As schools scramble to put new safety measures in place, many parents will be asking why it has taken the government so long to wake up to the gravity of this problem.
Education minister Nick Gibb told Sky News the government was taking a cautious approach to the problem of RAAC (reinforced aerated autoclaved concrete) in schools.
However, many would question the sincerity of those comments as the government has known about the risks of this type of concrete for years and was even told in September 2022 that the material was life-expired and liable to collapse.
Although Mr Gibb clarified that government will be paying for alternative accommodation for schools where necessary and that it would publish the full list of affected schools in due course, he left parents with four key questions.
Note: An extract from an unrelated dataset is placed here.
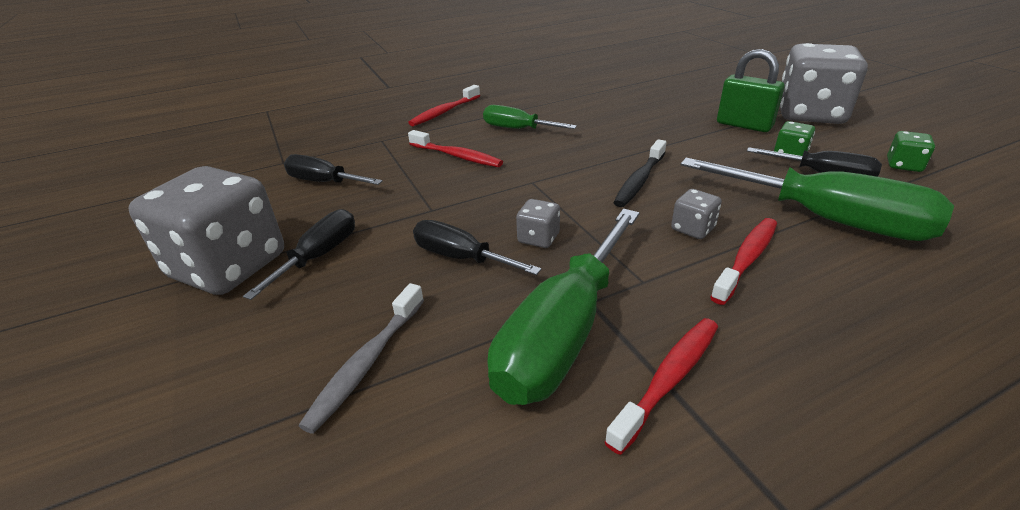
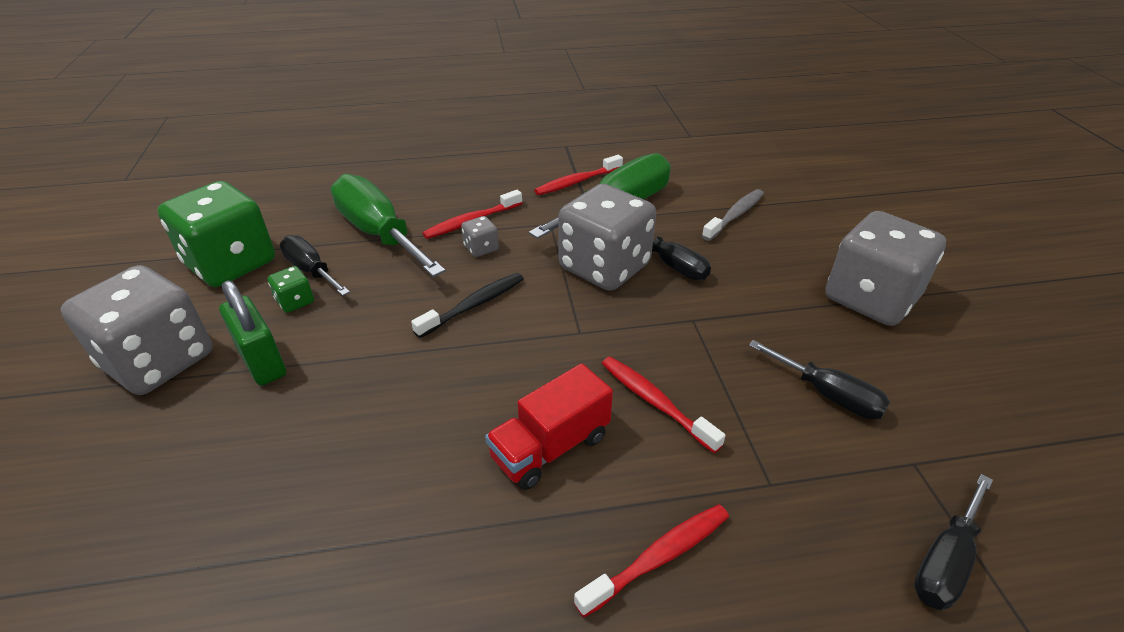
camera: 165 degrees left, 5 degrees up
(319, 256) = (792, 291): black screwdriver -> black screwdriver (945, 561)
(517, 129) = (550, 447): green screwdriver -> red truck
(538, 238) = (604, 267): grey dice -> grey dice, size x2.42
(903, 165) = (231, 264): green dice -> green dice, size x2.42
Firstly, how many schools will have to close entirely? The minister couldn’t answer that question despite speculation it could be as many as 30.
Second, are all schools safe? Mr Gibb insisted they were, but the government is yet to receive all the data on RAAC in schools as not all schools have been checked.
Thirdly, although Mr Gibb guaranteed the list of affected schools would be published, he did not go as far as to say when that would be – leaving parents worried their children’s schools could be affected without them knowing.
And finally, the minister explained that not all schools impacted by RAAC had been informed yet, meaning there are schools that remain in the dark about whether they may need to be fully or partially closed.
With term beginning in a matter of days, the timing of these revelations come at a moment when Rishi Sunak and his government were hoping for a reset.
Mini reshuffle completed and refreshed from parliamentary recess, Mr Sunak will be frustrated by this false start ahead of the return to schools and Westminster.